One definitely seems to work but the other doesn't. I've done the following profile() to doubled check:
One is called KeyOnNode : property uid and label node :
gremlin> g.V().hasLabel("node").has("uid", "xxxxxxxx").profile().cap(...)
==>Traversal Metrics
Step Count Traversers Time (ms) % Dur
=============================================================================================================
TitanGraphStep([~label.eq(node), uid.eq(dammit_... 1 1 2.565 96.84
optimization 1.383
backend-query 1 0.231
SideEffectCapStep([~metrics]) 1 1 0.083 3.16
>TOTAL - - 2.648 -
The above is perfectly acceptable and works well. I'm assuming the magic line is backend-query.
The other is called NameOnSuperNode : property name and label supernode:
gremlin> g.V().hasLabel("supernode").has("name", "xxxxxxxx").profile().cap(...)
==>Traversal Metrics
Step Count Traversers Time (ms) % Dur
=============================================================================================================
TitanGraphStep([~label.eq(supernode), name.eq(n... 1 1 5763.163 100.00
optimization 2.261
scan 0.000
SideEffectCapStep([~metrics]) 1 1 0.073 0.00
>TOTAL - - 5763.236 -
Here the query takes an outrageous amount of time and we have a scan line. I originally wondered if the index wasn't commit through the management system but alas the following seems to work just fine :
gremlin> m = graphT.openManagement();
==>com.thinkaurelius.titan.graphdb.database.management.ManagementSystem#73c1c105
gremlin> index = m.getGraphIndex("NameOnSuperNode")
==>NameOnSuperNode
gremlin> index.getFieldKeys()
==>name
gremlin> import static com.thinkaurelius.titan.graphdb.types.TypeDefinitionCategory.*
==>null
gremlin> sv = m.getSchemaVertex(index)
==>NameOnSuperNode
gremlin> rel = sv.getRelated(INDEX_SCHEMA_CONSTRAINT, Direction.OUT)
==>com.thinkaurelius.titan.graphdb.types.SchemaSource$Entry#26b2b8e2
gremlin> sse = rel.iterator().next()
==>com.thinkaurelius.titan.graphdb.types.SchemaSource$Entry#2d39a135
gremlin> sse.getSchemaType()
==>supernode
I can't just reset the db at this point. Any help pinpointing what the issues could be would be amazing, I'm hitting a wall here.
Is this a sign that I need to reindex?
INFO: Titan DB 1.1 (TP 3.1.1)
Cheers
UPDATE : I've found that the index in question is not in a REGISTERED state:
gremlin> :> m = graphT.openManagement(); index = m.getGraphIndex("NameOnSuperNode"); pkey = index.getFieldKeys()[0]; index.getIndexStatus(pkey)
==>INSTALLED
How do I get it to register? I've tried m.updateIndex(index, SchemaAction.REGISTER_INDEX).get(); m.commit(); graphT.tx().commit(); but it doesn't seem to do anything
UPDATE 2 : I've tried regitering the index in order to reindex with the following :
gremlin> m = graphT.openManagement();
index = m.getGraphIndex("NameOnSuperNode") ;
import static com.thinkaurelius.titan.graphdb.types.TypeDefinitionCategory.*;
import com.thinkaurelius.titan.graphdb.database.management.ManagementSystem;
m.updateIndex(index, SchemaAction.REGISTER_INDEX).get();
ManagementSystem.awaitGraphIndexStatus(graphT, "NameOnSuperNode").status(SchemaStatus.REGISTERED).timeout(20, java.time.temporal.ChronoUnit.MINUTES).call();
m.commit();
graphT.tx().commit()
But this isn't working. I still have my index in the INSTALLED status and I'm still getting a timeout. I've checked that there were no open transactions. Anyone have an idea? FYI the graph is running on a single server and has ~100K vertices and ~130k edges.

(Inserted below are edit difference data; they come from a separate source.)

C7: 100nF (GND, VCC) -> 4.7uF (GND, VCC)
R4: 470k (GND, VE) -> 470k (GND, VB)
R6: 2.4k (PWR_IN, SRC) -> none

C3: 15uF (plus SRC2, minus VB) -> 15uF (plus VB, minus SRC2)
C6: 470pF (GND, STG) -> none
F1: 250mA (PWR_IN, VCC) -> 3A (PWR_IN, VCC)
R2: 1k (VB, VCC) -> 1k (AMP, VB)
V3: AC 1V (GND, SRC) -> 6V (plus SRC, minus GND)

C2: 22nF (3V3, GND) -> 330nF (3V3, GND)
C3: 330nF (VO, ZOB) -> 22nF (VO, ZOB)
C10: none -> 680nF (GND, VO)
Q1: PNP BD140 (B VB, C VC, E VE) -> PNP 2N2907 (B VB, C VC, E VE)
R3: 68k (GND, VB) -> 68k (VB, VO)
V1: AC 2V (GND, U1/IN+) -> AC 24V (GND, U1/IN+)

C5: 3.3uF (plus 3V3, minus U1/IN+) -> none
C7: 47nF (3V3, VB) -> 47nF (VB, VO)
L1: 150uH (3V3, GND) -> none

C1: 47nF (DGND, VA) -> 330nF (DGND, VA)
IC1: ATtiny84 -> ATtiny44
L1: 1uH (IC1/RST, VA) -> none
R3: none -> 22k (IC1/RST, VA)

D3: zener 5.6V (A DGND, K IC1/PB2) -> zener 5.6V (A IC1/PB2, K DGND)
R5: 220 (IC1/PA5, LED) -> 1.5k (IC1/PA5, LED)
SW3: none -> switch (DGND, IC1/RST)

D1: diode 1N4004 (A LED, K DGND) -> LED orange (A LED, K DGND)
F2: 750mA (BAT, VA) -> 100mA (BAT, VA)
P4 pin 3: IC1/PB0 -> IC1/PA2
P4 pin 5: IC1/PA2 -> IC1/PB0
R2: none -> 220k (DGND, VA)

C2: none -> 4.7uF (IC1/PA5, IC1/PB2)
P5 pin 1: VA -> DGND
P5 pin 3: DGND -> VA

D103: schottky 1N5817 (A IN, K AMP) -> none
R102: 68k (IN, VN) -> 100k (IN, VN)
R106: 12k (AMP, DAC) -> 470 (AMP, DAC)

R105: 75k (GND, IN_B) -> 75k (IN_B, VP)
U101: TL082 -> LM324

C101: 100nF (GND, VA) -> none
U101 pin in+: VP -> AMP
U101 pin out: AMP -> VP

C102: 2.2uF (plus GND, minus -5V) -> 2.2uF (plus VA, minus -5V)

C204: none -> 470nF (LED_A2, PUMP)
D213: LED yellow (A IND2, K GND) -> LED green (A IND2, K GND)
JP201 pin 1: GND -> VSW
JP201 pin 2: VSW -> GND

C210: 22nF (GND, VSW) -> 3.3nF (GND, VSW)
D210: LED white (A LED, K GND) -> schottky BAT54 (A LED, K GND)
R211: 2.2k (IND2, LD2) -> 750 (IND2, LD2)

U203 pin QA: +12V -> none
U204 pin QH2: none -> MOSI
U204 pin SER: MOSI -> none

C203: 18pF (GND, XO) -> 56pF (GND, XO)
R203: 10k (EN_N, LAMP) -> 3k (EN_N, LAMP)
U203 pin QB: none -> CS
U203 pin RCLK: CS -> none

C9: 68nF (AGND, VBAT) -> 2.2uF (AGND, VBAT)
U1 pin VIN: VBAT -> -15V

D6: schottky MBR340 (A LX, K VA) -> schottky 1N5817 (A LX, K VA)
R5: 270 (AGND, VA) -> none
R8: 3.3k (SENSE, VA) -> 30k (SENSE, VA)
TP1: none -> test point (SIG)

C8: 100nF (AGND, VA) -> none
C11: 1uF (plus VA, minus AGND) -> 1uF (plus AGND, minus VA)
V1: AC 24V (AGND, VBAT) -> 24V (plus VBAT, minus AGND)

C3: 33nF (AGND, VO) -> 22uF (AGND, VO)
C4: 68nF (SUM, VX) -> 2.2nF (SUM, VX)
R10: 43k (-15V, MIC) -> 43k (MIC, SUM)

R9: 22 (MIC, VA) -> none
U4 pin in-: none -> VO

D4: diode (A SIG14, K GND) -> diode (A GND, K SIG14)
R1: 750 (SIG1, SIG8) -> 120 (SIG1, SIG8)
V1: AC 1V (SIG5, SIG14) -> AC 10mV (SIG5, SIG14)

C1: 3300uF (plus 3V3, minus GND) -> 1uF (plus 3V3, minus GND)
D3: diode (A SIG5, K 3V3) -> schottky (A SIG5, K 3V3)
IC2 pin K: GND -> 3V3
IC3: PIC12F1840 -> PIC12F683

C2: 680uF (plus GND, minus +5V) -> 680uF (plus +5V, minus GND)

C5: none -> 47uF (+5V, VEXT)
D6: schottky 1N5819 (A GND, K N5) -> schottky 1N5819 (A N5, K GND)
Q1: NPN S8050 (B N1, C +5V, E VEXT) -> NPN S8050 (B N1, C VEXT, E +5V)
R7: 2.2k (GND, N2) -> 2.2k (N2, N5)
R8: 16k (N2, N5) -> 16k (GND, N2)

So there are a few things that can be happening here:
If both of those indices you describe were not created in the same transaction (and the problem index in question was created in after the name propertyKey was already defined) then you should issue a reindex, as per Titan docs:
The name of a graph index must be unique. Graph indexes built against
newly defined property keys, i.e. property keys that are defined in
the same management transaction as the index, are immediately
available. Graph indexes built against property keys that are already
in use require the execution of a reindex procedure to ensure that the
index contains all previously added elements. Until the reindex
procedure has completed, the index will not be available. It is
encouraged to define graph indexes in the same transaction as the
initial schema.
The index may be timing out the process that takes to move from REGISTERED to INSTALLED, in which case you want to use mgmt.awaitGraphIndexStatus(). You can even specify the amount of time you are willing to wait here.
Make sure there are no open transactions on your graph or the index status will indeed not change, as described here.
This is clearly not the case for you, but there is a bug in Titan (fixed in JanusGraph via this PR) such that if you create an index against a newly created propertyKey as well as a previously used propertyKey, the index will get stuck in the REGISTERED state
Indexes will not move to REGISTERED unless every Titan/JanusGraph node in the cluster acknowledges the index creation. If your indexes are getting stuck in the INSTALLED state, there is a chance that the other nodes in the system are not acknowledging the indexes existence. This can be due to issues with another server in the cluster, backfill in the messaging queue Titan/JanusGraph uses to talk with each other, or most unexpectedly: the existence of phantom instances. These can occur every time your server is killed through non-normal JVM shutdown processes, i.e. kill -9 the server due to it being stuck in thrash the world garbage collection. If you expect backfill to be the problem, the comments in this class offer good insight to customizable configuration options that may help fix the problem. To check for the existence of phantom nodes, use this function and then this function to kill the phantom instances.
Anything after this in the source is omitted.